The price drop probably has a lot to do with the lack of an OTA tuner in the HR21. The $299 price was established for the HR20.


----------



## Sharkie_Fan (Sep 26, 2006)

Mike728 said:


> The price drop probably has a lot to do with the lack of an OTA tuner in the HR21. The $299 price was established for the HR20.


More broadly, it has to do with the drop in manufacturing costs for both the HR21 and the HR20. Obviously, removing the OTA tuner from the HR21 would contribute to that... but in general, the statements that DirecTV has made over the last 6 months are that manufacturing costs have dropped from $450 to, early this year, IIRC, in the neighborhood of $250. And those comments were made, again, IIRC, before the HR21 was in the picture. If everything stays the same, the HR21 saves $10 per receiver in licensing fees without the OTA tuner, so that would, ostensibly, put the price at $240.

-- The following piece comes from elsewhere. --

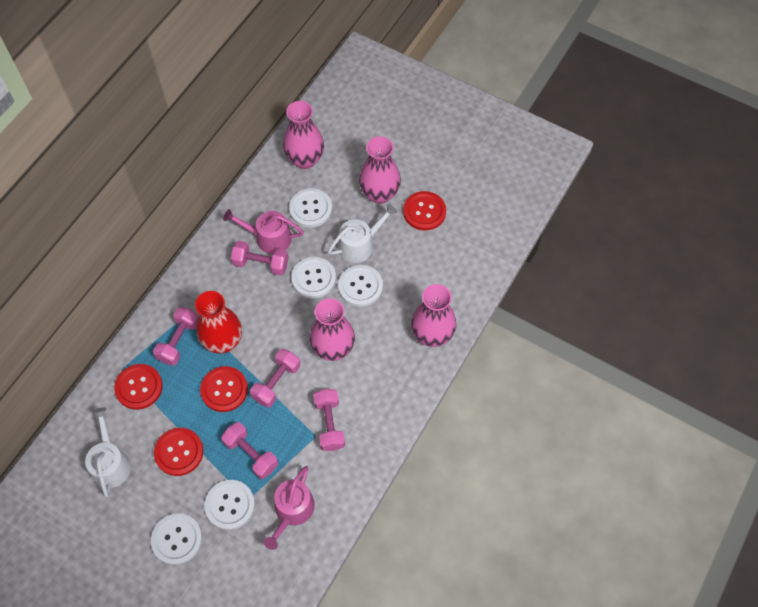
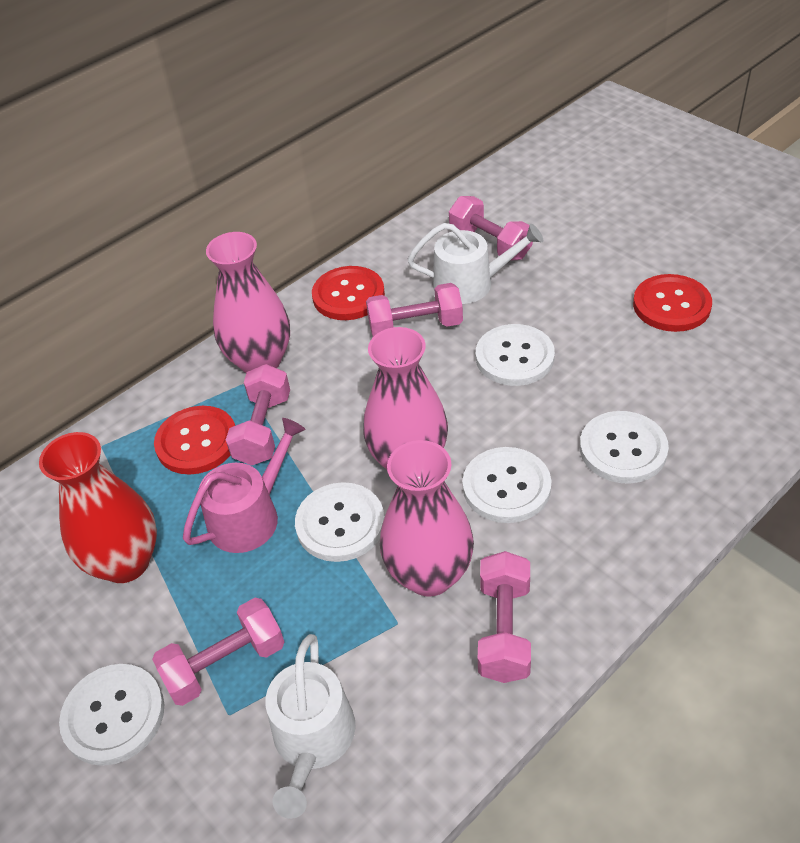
pink vase: 4 -> 3
pink watering can: 2 -> 1
red button: 4 -> 3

And, DirecTV is willing to take a "loss" on the sale of the box knowing that what little loss they experience will be recouped over the course of your 2 year commitment.


----------



## MerckxMAd (Feb 15, 2006)

I got my second unit yesterday for $99 plus $20 FedEx shipping. Went thorugh to customer retention and put up a stink. After ten minutes of arguing and bringing up the FIOS threat, we struck a deal.


----------



## robdec (Jul 13, 2007)

Looks like Best Buy only has the HR21 online


----------



## Sirshagg (Dec 30, 2006)

Quick, someone check Costco. $169???


----------



## Sharkie_Fan (Sep 26, 2006)

Sirshagg said:


> Quick, someone check Costco. $169???


I'll be checking Costco after work! I was there earlier in the week and they had 2 HR20's left sitting on the shelf before they got into the HR21's. Since I don't have HD Locals, I'd prefer the HR20, though this will be for the bedroom, so if they're out and I get a 21, I'll just wait for the Ota add on to be released.

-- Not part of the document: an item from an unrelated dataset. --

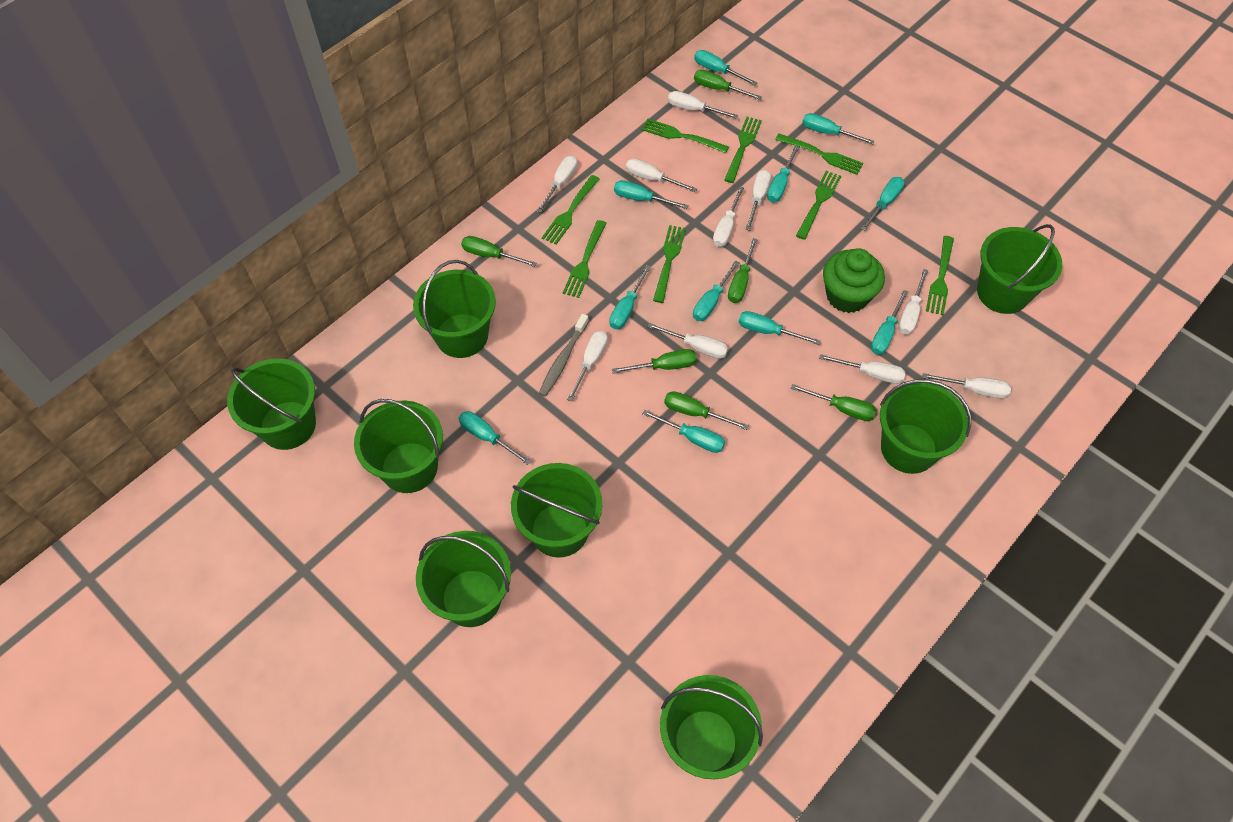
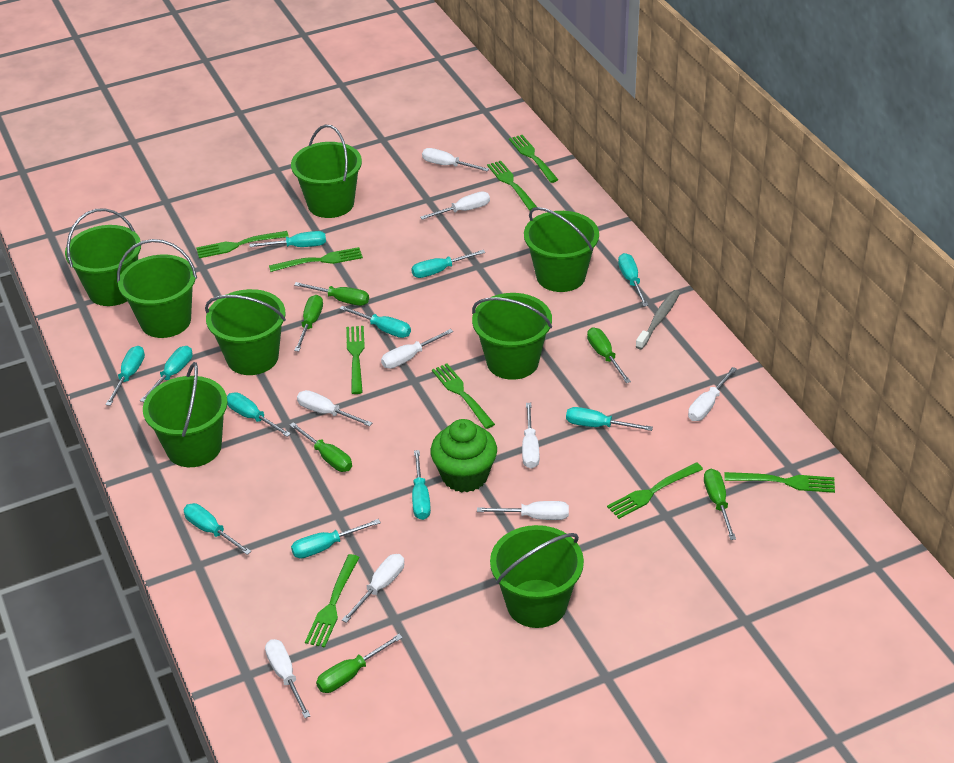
green fork: 8 -> 9
white screwdriver: 10 -> 9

If no one else updates before tonight, I'll fill you in on the price at our Costco.


----------



## Mike728 (Oct 29, 2007)

robdec said:


> Looks like Best Buy only has the HR21 online


What were you expecting?


----------



## muzzymate (Aug 20, 2007)

This is great news!

Once the MRV code is in place, I can finally start thinking about replacing my hacked SD Tivos. Saving $100 on each receiver when needing to replace two units is a big deal.


----------



## marker101 (Nov 6, 2007)

MIAMI1683 said:


> I want to know where they limit you to one. Is that one at a time purchase?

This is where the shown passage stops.